Vihna do Monte
- Strawberry, grape
- Mild; dark berry; fruity
- Mild, very little tannin
It’s really a loss that we overlook Portugal. They ruled the seas for two centuries, founded the largest South American country, make fantastic sandwich bread, and make quality inexpensive wines. The Romans—Italians!—thought that Portuguese wine was the best in the world, and Port wine is named after Porto, literally the port, where the wine was shipped out to the rest of the world. Melba is quite a fan of Vinho Verde, and Mrs. Ferment just picked up a bottle of table red called Vihna do Monte. It’s a nice, crisp, mildly tannin’d bottle of red. And it cost $8. My wife, she finds the deals.
Portugal, by the way, was not named after Porto (or vise-versa), but by a different ancient port city, Portus Cale. Say it quickly and you’ll see why. There’s a theory that Cale was named by the Celts in the area long, long ago. To the Celts, cala means port, so the Romans may have inadvertently named the city Port Port. If I ever ran the world, most things would be named like this, and my address would be 123 Street Blvd. crossing Avenue Rd. in Townsville.

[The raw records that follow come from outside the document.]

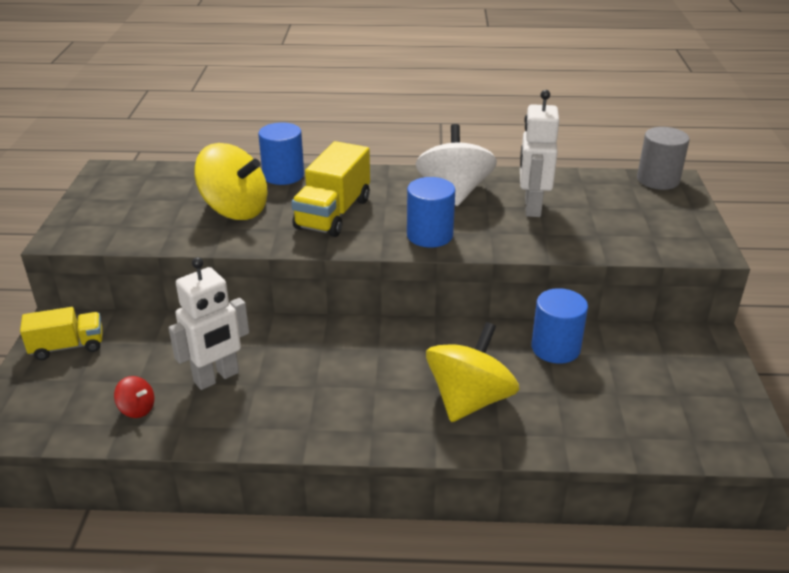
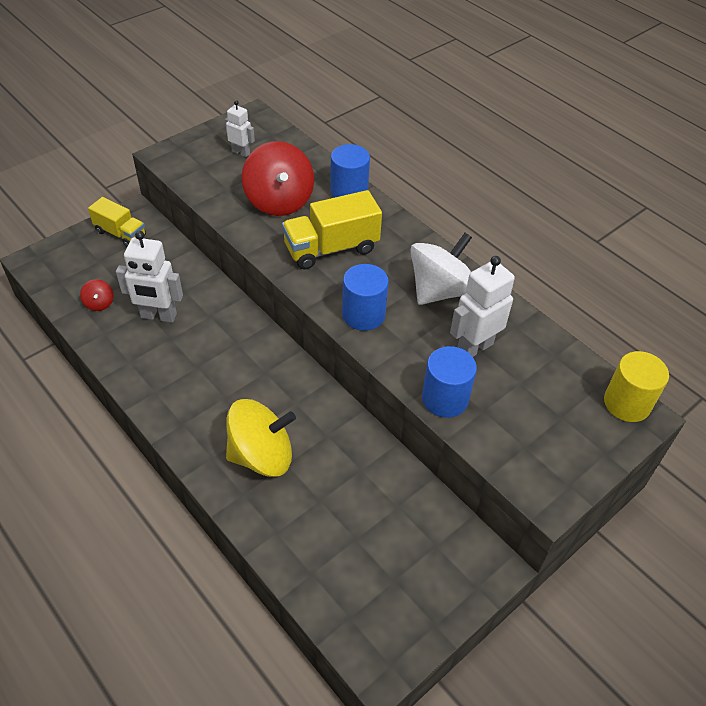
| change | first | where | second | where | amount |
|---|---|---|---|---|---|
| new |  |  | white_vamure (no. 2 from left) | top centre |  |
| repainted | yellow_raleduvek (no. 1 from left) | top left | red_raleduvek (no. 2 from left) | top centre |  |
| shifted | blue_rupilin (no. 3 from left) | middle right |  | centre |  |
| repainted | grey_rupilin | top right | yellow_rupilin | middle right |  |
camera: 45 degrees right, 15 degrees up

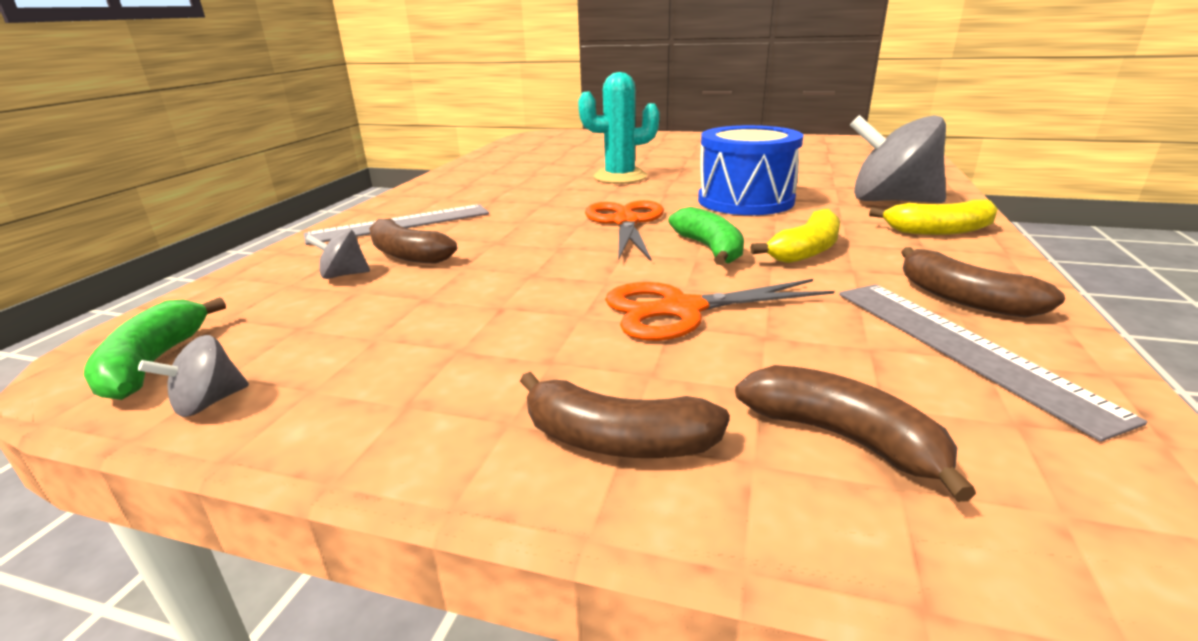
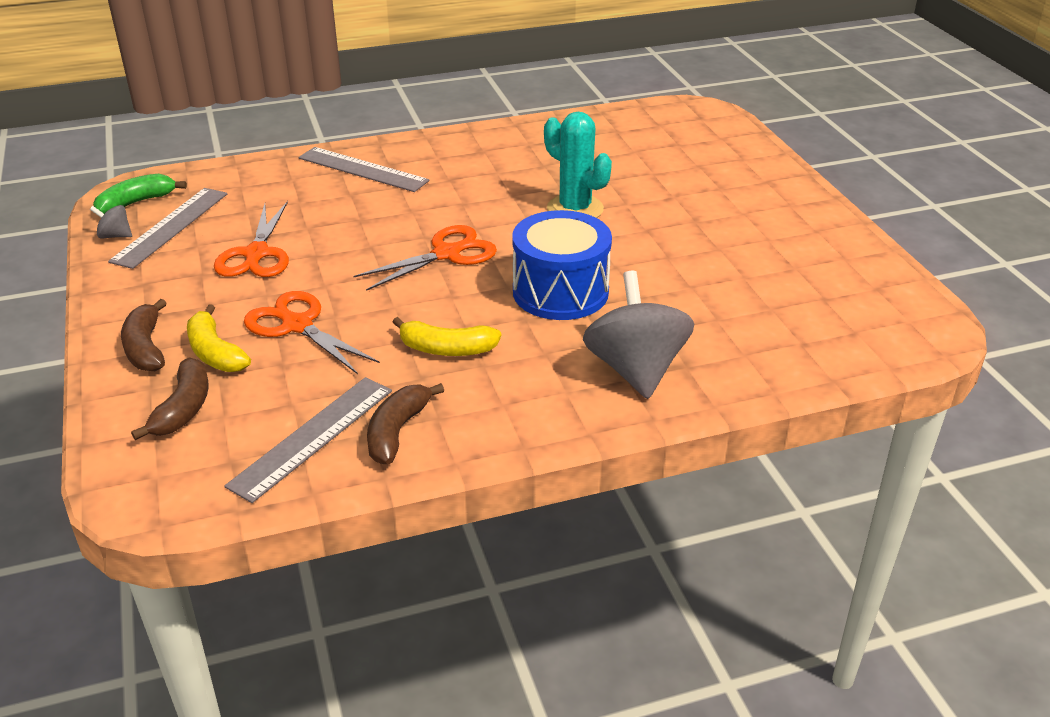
| change | first | where | second | where | amount |
|---|---|---|---|---|---|
| new |  |  | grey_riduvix (no. 1 from left) | top left |  |
| shifted | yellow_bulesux (no. 2 from left in the first image) | middle right | yellow_bulesux (no. 1 from left) | middle left |  |
| new |  |  | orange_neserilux (no. 1 from left) | middle left |  |
| gone | grey_raleduvek (no. 2 from left) | middle left |  |  |  |
| gone | brown_bulesux (no. 1 from left) | centre |  |  |  |
| gone | green_bulesux (no. 2 from left) | centre |  |  |  |
camera: 55 degrees right, 10 degrees up

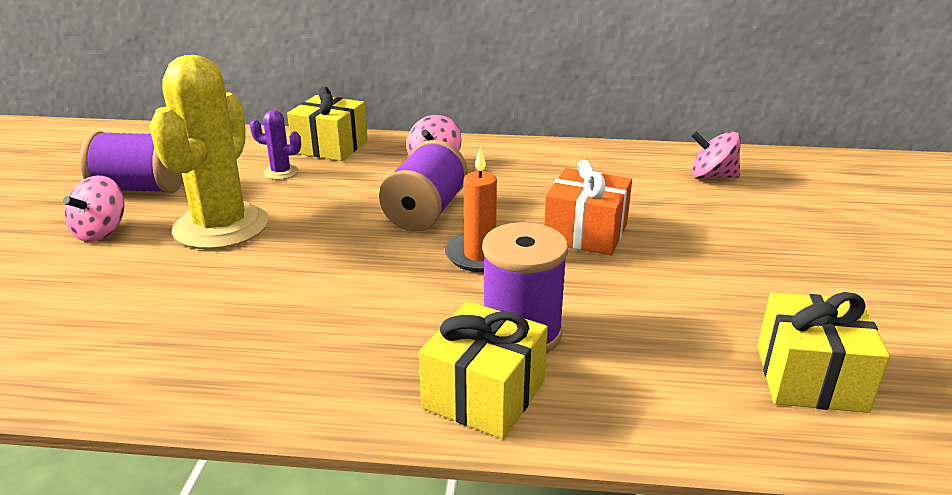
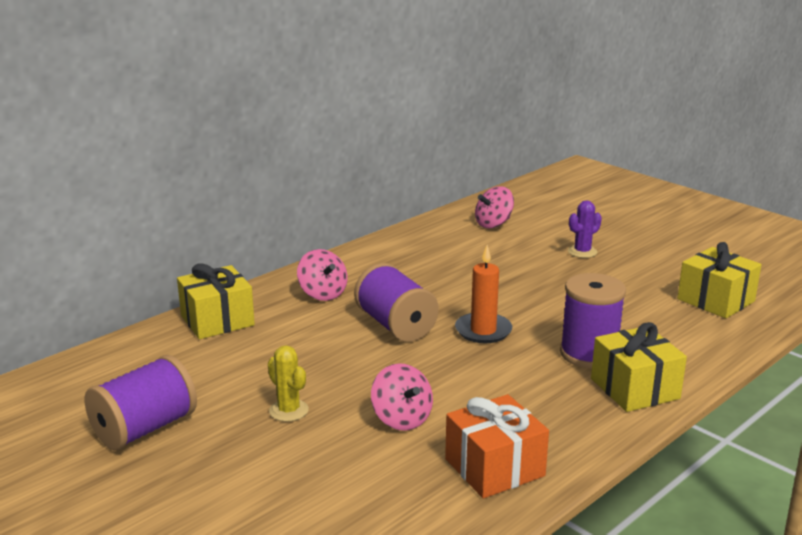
| change | first | where | second | where | amount |
|---|---|---|---|---|---|
| scaled | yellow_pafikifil | top left |  | bottom centre | x0.43 |
| shifted | pink_raleduvek (no. 1 from left in the first image) | middle left | pink_raleduvek (no. 2 from left) | bottom centre |  |
| shifted | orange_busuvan | centre |  | bottom centre |  |
| shifted | purple_pafikifil | top left |  | middle right |  |
camera: 50 degrees left, 5 degrees down

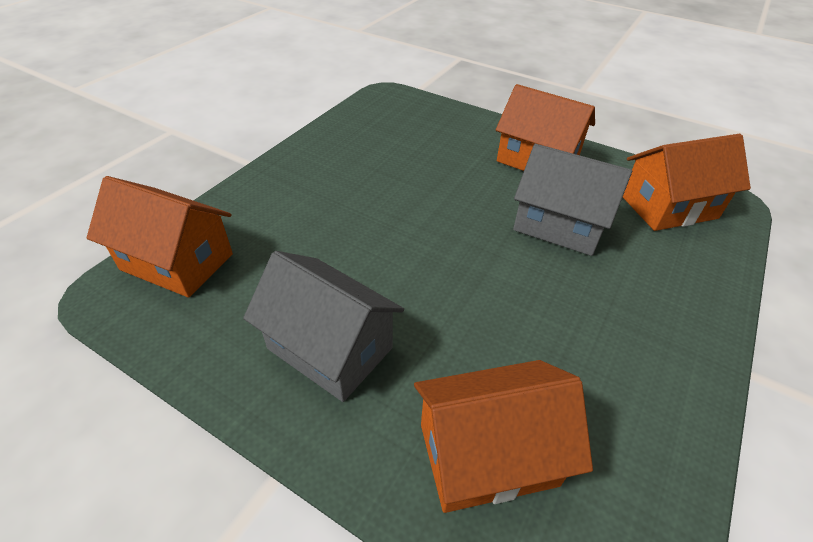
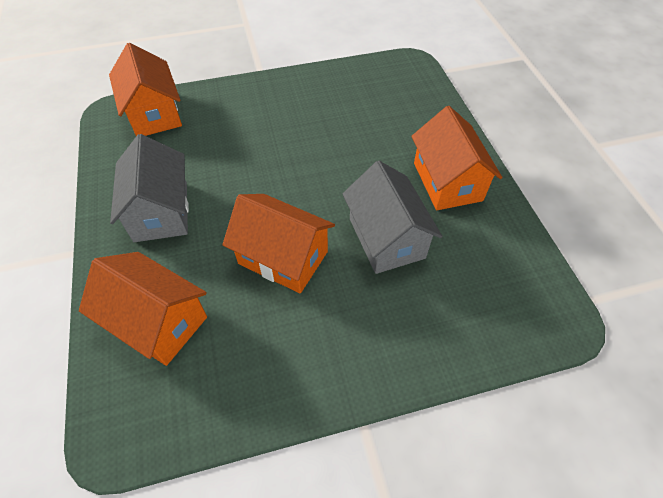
| change | first | where | second | where | amount |
|---|---|---|---|---|---|
| shifted | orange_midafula (no. 4 from left in the first image) | middle right | orange_midafula (no. 3 from left) | centre |  |
camera: 45 degrees right, 10 degrees up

Table wines are made of multiple grape varietals, and the vintners choose the grapes to achieve a pleasant balance of flavor while avoiding the extremes of specific grapes. As much I like the Syrah grape, it can get leathery. I know I’m not a connoisseur because I don’t like leather or pencil shavings in my wine. So table wines, humble and unpretentious, are usually easy to drink, if not necessarily memorable. The Vihna do Monte is actually memorable, though, because it’s inexpensive and very tasty. I haven’t had a bad Portuguese wine yet, and Vihna do Monte continues the county’s proud winning-streak.